— Но ты ведь уже все решила, так?
— Да. Не хочу больше оставаться здесь.
— Так не оставайся. Делай, как душа просит.
Джуди удивленно на меня посмотрела:
— И это ты про душу говоришь? Ты, озабоченная правилами и традициями?
— В последнее время я многое переосмыслила и поняла, что счастье в свободе. Отец тебя поймет, Джуди. Даже если ты ошибешься и потом начнешь жалеть, что бросила универ, все равно это будет отличным опытом принятия самостоятельного решения. Так люди и взрослеют, Джуди. А тебе пора бы уже повзрослеть.
Козловски так возмутила моя заметка о взрослении, что она вынырнула из меланхолического омута размышлений и фыркнула:
— Я вообще-то старше тебя на пять лет!
— До сих пор не могу в это поверить… Ты же дитя дитем.
— А тебе и тридцати нет! Даже по меркам младших рас ты соплячка.
— Зрелость и возраст не коррелируют: можно быть зрелым в двадцать и инфантилом в двести, Пузо, — я нарочно использовала особенно раздражающее ее прозвище, и Джуди сразу среагировала:
— Ой, заткнись уже, Задница!
— Что, обиделась?
— На кого – тебя? П-ф-ф!
Я обрадовалась, что удалось немного растормошить Джуди. Переругиваясь-перешучиваясь, мы дошли до любимого сквера мисс Козловски, где долго еще обсуждали, стоит ли ей бросать универ. Так как сама я недавно все изменила в своей жизни, то сказала Джуди честно, что слишком романтизировать будущее нельзя, но и бояться его нельзя тоже.
Но что бы я ни сказала ей, она уже приняла решение, и вскоре, избавившись от последних сомнений, сделала выбор. Ее кандидатуру в волонтерской программе одобрили и прислали договор. Осталось только получить визу, позволяющую путешествовать по планетам соседних систем – для этого Джуди нужно было слетать в визовый центр в другой город. Меня Козловски решила взять с собой за компанию. Не могу сказать, что эта поездка меня впечатлила: мы долго летели, потом долго сидели в очереди, затем я долго ждала подругу в коридоре… К моменту, когда Джуди разобралась с формальностями и подала заявление, улицы расцветились миллионами неоновых оттенков.

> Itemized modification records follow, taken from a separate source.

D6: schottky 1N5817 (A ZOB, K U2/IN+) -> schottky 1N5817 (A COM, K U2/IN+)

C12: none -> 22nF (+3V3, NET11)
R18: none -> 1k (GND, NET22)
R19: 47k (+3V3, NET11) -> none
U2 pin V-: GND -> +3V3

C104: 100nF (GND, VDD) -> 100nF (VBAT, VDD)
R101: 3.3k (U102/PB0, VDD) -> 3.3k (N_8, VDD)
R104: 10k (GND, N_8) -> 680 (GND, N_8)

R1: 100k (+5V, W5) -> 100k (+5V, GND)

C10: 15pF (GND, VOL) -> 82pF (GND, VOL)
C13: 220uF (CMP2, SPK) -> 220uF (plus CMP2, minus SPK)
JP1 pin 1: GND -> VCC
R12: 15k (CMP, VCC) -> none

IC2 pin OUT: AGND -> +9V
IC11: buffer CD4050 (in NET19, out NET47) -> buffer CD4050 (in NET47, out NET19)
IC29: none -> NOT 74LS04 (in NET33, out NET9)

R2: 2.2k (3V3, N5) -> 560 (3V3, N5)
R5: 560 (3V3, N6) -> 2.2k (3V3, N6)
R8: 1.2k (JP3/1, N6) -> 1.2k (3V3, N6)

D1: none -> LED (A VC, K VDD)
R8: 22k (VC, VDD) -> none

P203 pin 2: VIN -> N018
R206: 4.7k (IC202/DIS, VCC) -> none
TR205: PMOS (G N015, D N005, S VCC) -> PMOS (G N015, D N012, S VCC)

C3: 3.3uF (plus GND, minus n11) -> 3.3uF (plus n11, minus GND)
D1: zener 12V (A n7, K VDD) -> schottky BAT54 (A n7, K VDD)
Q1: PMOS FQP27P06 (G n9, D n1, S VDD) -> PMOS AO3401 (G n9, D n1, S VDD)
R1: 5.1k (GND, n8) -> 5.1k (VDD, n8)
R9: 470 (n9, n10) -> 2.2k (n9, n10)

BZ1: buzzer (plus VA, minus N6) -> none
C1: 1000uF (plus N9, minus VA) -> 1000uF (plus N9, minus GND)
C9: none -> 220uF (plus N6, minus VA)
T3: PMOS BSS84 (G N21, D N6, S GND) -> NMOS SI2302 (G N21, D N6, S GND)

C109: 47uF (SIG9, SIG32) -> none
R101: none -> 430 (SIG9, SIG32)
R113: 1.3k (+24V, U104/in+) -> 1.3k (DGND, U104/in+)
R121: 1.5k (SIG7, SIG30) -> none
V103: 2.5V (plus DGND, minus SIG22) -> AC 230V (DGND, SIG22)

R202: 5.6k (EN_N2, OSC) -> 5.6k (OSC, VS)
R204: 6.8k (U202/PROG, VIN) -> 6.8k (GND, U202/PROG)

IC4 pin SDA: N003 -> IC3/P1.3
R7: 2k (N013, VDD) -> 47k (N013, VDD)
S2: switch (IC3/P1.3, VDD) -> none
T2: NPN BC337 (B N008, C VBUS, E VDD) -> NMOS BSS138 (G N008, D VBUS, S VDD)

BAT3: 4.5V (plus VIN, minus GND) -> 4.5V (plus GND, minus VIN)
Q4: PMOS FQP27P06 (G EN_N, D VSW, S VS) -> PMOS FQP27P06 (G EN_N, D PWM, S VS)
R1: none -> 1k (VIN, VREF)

Шум, яркость, духота, толпы людей быстро меня утомили, поэтому я желала поскорее добраться до городской квартиры Козловски и выспаться, но Джуди захотела отпраздновать счастливое бюрократическое событие – поданное заявление на визу. Она затащила меня в какой-то бар, забитый молодыми и явно не самыми обеспеченными гражданами, заняла места у барной стойки и заказала выпивку. Поглядывая на поглядывающих на нас граждан весьма сомнительного вида и намерений, я шепнула Джуди:
— Не уверена, что это подходящее место для нас. Давай уйдем.
— Это просто бар, Кэя, расслабься. Мы имеем полное право выпить там, где хотим. Кто упрекнет нас в этом?
Последние ее слова услышал парень, сидящий рядом. Он повернулся к Джуди и, улыбаясь, произнес:
— Вы совершенно правы, юная леди. Никто не вправе упрекать вас в том, что вы хотите выпить.
Джуди, обычно обделенная мужским вниманием (что странно, ведь она очаровательна), обрадовалась интересу этого субъекта. У него были выбеленные волосы, нахальная мальчишеская улыбка и яркие голубые глаза. Видимо, он попал в любимый типаж Козловски, ибо та немедленно адресовала ему улыбку и ответила:
— Алкоголь нам необходим, чтобы восполнить потерю крови, которую сегодня выпили у меня эти чертовы бюрократы!
— Бюрократия – главное зло Союза, — согласился блондин. — Позвольте посочувствовать и угостить вас. «Трапецию» любите? Очень неплохой коктейль.
— Позволяю!
— Спасибо, не нужно, мы купим сами, — вмешалась я.
Блондин глянул на меня с интересом, и, как многие другие, не узнал представительницу старшей расы; это меня и расстроило, и успокоило: я не так уж выделяюсь среди местных.